Boucher sails into teaching


The Cougar Yearbook

Greg Boucher leads the Navy JROTC program at Tomball High School.

Emily-Grace Schmidt, Staff Writer

In 1983, a young sailor soon fell into a journey where he would find his passion for teaching and  come to our Tomball community to help our students. Lieutenant Commander Greg Boucher brings real life knowledge to our students and the people around him.

For his first 11 years he worked as a hospital corpsman. He treated both marines and sailors on a naval hospital. 

“Also, I taught aerospace medicine which is where I began to enjoy teaching,” LCDR Boucher said.

His classes in aerospace medicine covered the health safety of pilots and flight crews and how to do an in-flight physical.

He was soon commissioned as a Surface Warfare Officer. This job commonly focuses on the operation of Navy Ships. He found his favorite part of that experience was leading sailors.

At the end of his naval career he knew he wanted to continue teaching. He had learned valuable life lessons like self discipline, attention to detail, and treating others with value. He moved to Tomball to start his next chapter as Tomball High School’s senior naval instructor.

“I love small towns and the feeling of family the community offers.” said LCDR Boucher.
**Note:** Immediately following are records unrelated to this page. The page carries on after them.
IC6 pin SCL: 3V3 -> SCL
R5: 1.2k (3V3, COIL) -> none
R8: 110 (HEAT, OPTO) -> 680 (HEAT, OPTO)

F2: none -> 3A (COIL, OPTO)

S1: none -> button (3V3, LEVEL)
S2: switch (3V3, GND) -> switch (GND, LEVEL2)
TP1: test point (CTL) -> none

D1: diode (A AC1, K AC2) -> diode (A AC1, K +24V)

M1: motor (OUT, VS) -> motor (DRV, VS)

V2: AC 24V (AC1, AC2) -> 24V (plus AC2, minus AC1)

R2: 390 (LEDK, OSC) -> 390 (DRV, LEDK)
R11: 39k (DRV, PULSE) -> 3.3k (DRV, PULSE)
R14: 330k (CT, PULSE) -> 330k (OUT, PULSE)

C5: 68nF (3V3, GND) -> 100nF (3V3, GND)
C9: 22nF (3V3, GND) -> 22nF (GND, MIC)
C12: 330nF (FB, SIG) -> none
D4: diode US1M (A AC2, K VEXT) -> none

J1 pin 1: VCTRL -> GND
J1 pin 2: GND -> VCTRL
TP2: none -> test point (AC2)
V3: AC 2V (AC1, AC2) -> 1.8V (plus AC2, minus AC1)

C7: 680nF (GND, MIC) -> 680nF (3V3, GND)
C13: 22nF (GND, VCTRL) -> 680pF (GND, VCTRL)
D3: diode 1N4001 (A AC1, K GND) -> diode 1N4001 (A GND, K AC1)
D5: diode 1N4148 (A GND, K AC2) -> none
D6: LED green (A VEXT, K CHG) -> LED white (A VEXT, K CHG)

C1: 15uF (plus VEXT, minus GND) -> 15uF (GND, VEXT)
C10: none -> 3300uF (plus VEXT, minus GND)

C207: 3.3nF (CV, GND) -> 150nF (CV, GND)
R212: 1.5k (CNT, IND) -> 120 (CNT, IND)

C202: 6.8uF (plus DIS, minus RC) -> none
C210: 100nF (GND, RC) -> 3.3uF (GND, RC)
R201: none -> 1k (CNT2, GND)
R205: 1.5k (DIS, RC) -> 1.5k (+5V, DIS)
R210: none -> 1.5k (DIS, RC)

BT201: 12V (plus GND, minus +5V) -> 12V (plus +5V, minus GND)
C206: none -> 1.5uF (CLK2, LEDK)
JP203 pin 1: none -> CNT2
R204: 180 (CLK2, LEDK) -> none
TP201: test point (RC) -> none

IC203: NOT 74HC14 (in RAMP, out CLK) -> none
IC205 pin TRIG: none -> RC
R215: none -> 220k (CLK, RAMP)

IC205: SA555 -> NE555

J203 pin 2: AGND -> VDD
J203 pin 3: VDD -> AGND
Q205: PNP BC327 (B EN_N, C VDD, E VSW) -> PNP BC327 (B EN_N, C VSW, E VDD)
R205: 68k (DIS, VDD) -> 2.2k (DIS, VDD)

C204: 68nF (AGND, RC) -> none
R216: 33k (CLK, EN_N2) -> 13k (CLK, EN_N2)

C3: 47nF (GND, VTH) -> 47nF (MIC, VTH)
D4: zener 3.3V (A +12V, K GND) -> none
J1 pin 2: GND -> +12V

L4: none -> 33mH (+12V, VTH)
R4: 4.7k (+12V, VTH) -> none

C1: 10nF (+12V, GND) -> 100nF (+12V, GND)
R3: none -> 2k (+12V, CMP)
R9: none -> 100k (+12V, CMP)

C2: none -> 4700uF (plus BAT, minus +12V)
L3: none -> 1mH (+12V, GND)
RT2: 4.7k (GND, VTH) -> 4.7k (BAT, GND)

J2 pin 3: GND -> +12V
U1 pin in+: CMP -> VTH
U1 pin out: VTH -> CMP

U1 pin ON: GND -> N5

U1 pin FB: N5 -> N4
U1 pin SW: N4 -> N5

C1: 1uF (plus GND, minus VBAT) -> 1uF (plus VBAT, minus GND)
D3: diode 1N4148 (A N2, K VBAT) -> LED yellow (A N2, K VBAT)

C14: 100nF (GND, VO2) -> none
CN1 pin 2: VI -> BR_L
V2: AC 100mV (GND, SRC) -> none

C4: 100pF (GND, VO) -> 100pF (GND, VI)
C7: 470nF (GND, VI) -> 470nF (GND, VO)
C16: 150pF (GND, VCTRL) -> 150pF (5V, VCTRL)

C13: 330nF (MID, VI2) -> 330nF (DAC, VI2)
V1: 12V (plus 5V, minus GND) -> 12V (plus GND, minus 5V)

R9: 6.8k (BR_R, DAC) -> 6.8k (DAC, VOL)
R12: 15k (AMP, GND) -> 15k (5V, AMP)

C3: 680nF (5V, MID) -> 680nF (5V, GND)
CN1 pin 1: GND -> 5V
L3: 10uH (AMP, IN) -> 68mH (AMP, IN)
His impact on the students roots deep to things he does everyday that have been instilled in him by his naval experience. His wife, Latonya Boucher, who also works at the school as the attendance clerk, agrees and says his organizations, discipline and leadership skills are major things he’s picked up and uses every day.  

Students in the NJROTC program, like P.J. Maritnez, feel a strong impact in not only their school lives, but the schools wellbeing and their personal lives as well. 

“[Boucher] limits the amount of kids that make dumb descions,” Martinez said. “He has pushed me to become a better person by reminding me what my priorities were.”

Commander’s journey is not nearly over yet as he continues to strive for a better way to teach. He is getting his masters in education at Western Governors University. 

“Overall, the school would not be the same without Commander,” Martinez said.